Let $E$ be a Banach space (complete normed vector space) and $T:E\to E$ linear and continuous with $\|T\|<1$, with the norm $\|f\|=\sup_{x\in S}|f(x)|$ where $S$ is the unit sphere $S = \{x\in E$ st. $|x|=1 \}$. Then $\|T^n\|\le \|T\|^n$ for any $n\ge 0$.
I'm trying by induction: for $n=0, |Id| = 1$. For $n+1$ I think I should use $\|T \cdot S\|\le \|T\|\|S\|$ but I'm stuck in proving this last inequality.
Thanks in advance for any hints.
On
Your thoughts are correct. In fact you nearly have it. Your base case is correct, and you have the right idea for the inductive step.
To complete it, just observe the following $$\|T^{n+1}\|=\|T^nT\|\le \|T^n\|\|T\|\le \|T\|^n\|T\|=\|T\|^{n+1},$$ where the first inequality is the inequality you think you should use and the second is the inductive hypothesis.

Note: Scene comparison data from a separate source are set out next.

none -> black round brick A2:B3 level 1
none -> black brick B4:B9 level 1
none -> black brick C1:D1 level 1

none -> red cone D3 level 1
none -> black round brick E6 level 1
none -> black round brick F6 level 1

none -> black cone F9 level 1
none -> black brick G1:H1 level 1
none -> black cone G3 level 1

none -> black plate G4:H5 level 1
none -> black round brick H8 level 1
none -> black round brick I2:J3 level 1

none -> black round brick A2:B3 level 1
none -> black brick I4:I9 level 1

To prove the first inequality: $$ \|TS\| = \sup_{\|x\| = 1}\|TSx\| \leq\|T\| \sup_{\|x\| = 1}\|Sx\| \leq \|T\|\|S\| $$ This follows from the fact that for any $x$: $$ \|Tx\| = \left\|T \left(\|x\|\frac{x}{\|x\|}\right)\right\| = \|x\|\left\|T \left(\frac{x}{\|x\|}\right)\right\| \leq \|x\|\sup_{y = 1} \|Ty\| = \|x\|\|T\| $$ And this result uses the fact that $\frac{x}{\|x\|}$ is a unit (norm 1) vector.